The importance of respiratory rate and SpO2 as vital signs can be seen in a case study of an 80-year-old patient with pneumonia and suspected sepsis (Wheatley, 2018). The patient's baseline respiratory rate was within normal range (20 breaths/minute) but the SpO2 slightly low (93%). Four hours later, as his condition deteriorated, the respiratory rate increased to 28 breaths/minute but the SpO2 dropped only slightly (91%). The case study emphasises the importance of respiratory rate as a vital sign and early predictor of clinical deterioration (Wheatley, 2018). It also demonstrates that SpO2 may remain relatively normal due to an increase in respiratory rate compensating for inadequate oxygen delivery (Dix, 2018).
Pulse oximetry and respiratory rate measurement
Research has not established that the use of pulse oximetry has contributed to the neglect of respiratory rate assessment.
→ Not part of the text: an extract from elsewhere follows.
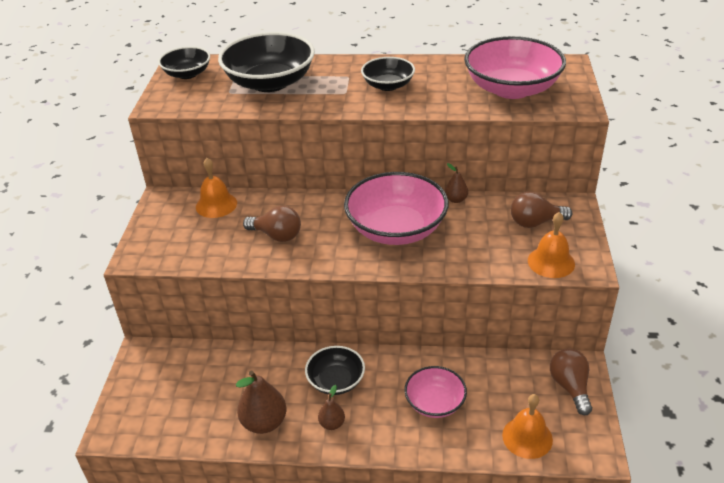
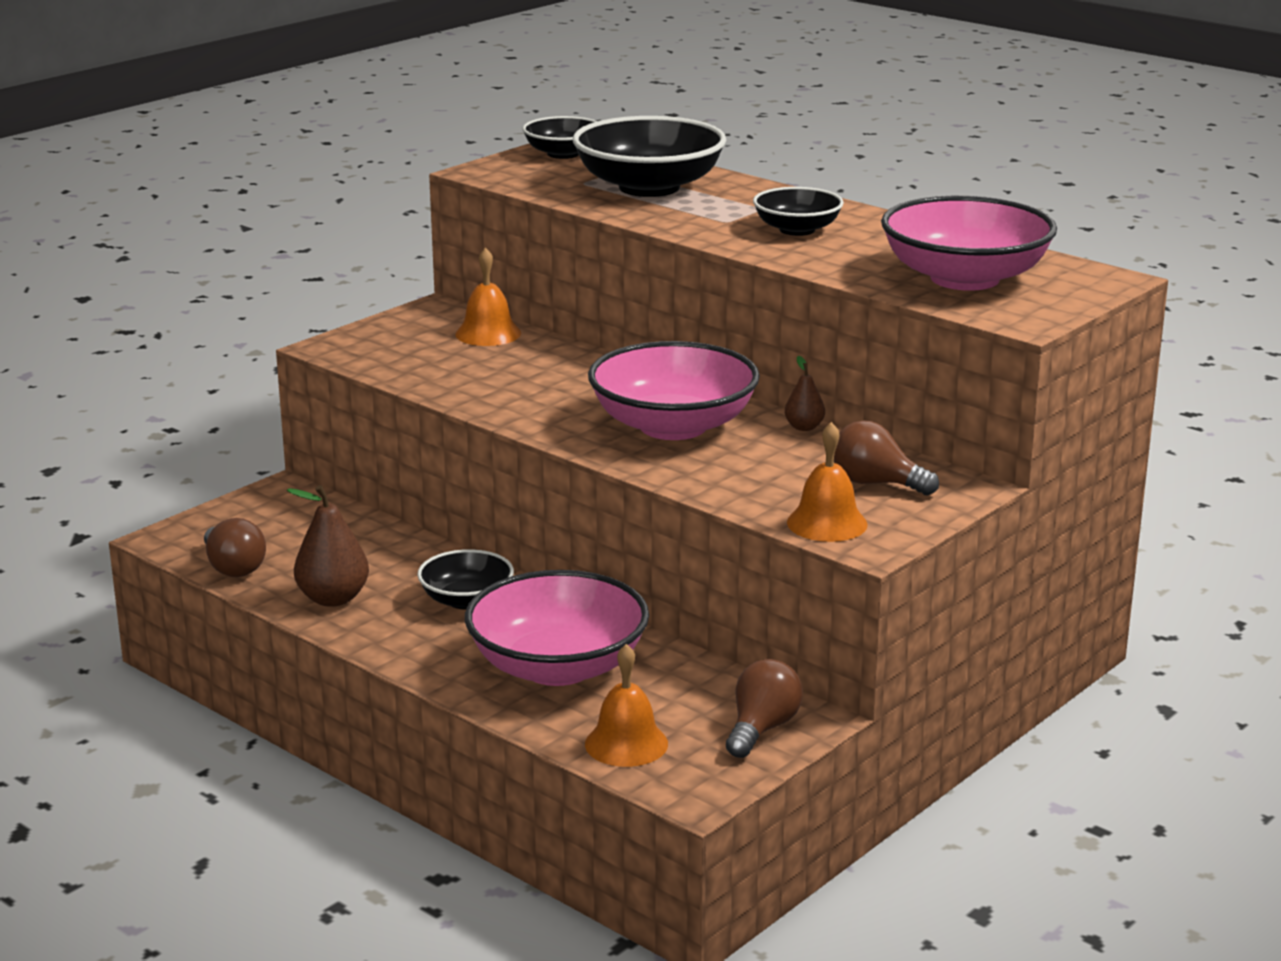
camera: 35 degrees right, 15 degrees down
(276, 235) = (515, 382): brown light bulb -> brown light bulb (233, 568)
(332, 424) = (407, 631): brown pear -> none
(435, 403) = (558, 667): pink bowl -> pink bowl, size x1.80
However, poor understanding of pulse oximetry and respiratory rate assessment might be associated with nurses favouring the measurement of SpO2 over respiratory rate. A lack of understanding might result in nurses incorrectly believing that oxygen saturation is a more important or valuable vital sign, resulting in the neglect of respiratory rate assessments. Similarly, as oxygen saturation is measured by an automated machine while respiratory rate is counted manually, nurses might incorrectly assume SpO2 is of greater clinical significance. Although this link is not clear, research has consistently found that many nurses do not know how to use a pulse oximeter nor appreciate the importance of respiratory rate assessment (Nikfarid et al, 2008; Milutinovic et al, 2016).
A failure to understand the clinical importance of vital signs’ assessment and interpretation might contribute to some vital signs being incorrectly valued more than others. In a study of 380 ward nurses in Singapore, more than half the nurses relied solely on SpO2 to evaluate respiratory dysfunction and over one-quarter made quick estimates of respiratory rates (Mok et al, 2015). Nearly one-quarter of these nurses considered vital signs' monitoring to be time consuming and one-third found it to be overwhelming (Mok et al, 2015). Nurses' attitudes towards vital signs' monitoring, however, have not been adequately researched. More research is needed to determine whether nurses' misunderstanding of vital signs is a global problem and most importantly what the best strategy is for addressing this issue.
Implications for nursing
Worldwide, various initiatives have emerged to help identify and improve the management and outcomes of the acutely deteriorating patient. These include medical emergency or rapid response teams, early warning scores or digital software with in-built algorithms. The success of such initiatives is highly dependent on the timely recognition and response to deterioration, which relies on nurses accurately assessing and recording vital signs (Moriarty et al, 2014). If nurses believe that some vital signs are less important than others, thorough assessment of these signs might not occur, resulting in frequent or delayed activation of emergency initiatives and thus, poorer patient outcomes. Not surprisingly, most studies exploring the neglect of respiratory rate assessment identified inconsistent or a lack of basic education about vital signs (Philip et al, 2013; Ansell et al, 2014).
Conclusion
The neglect of vital signs’ assessment is a critical issue for patient safety, care quality and clinical outcomes. Nurses’ reliance on a poor understanding of pulse oximetry might contribute to the neglect of respiratory rate assessments. More research is needed to understand why many nurses do not appreciate the importance of vital signs’ monitoring; to date, few studies have explored this issue.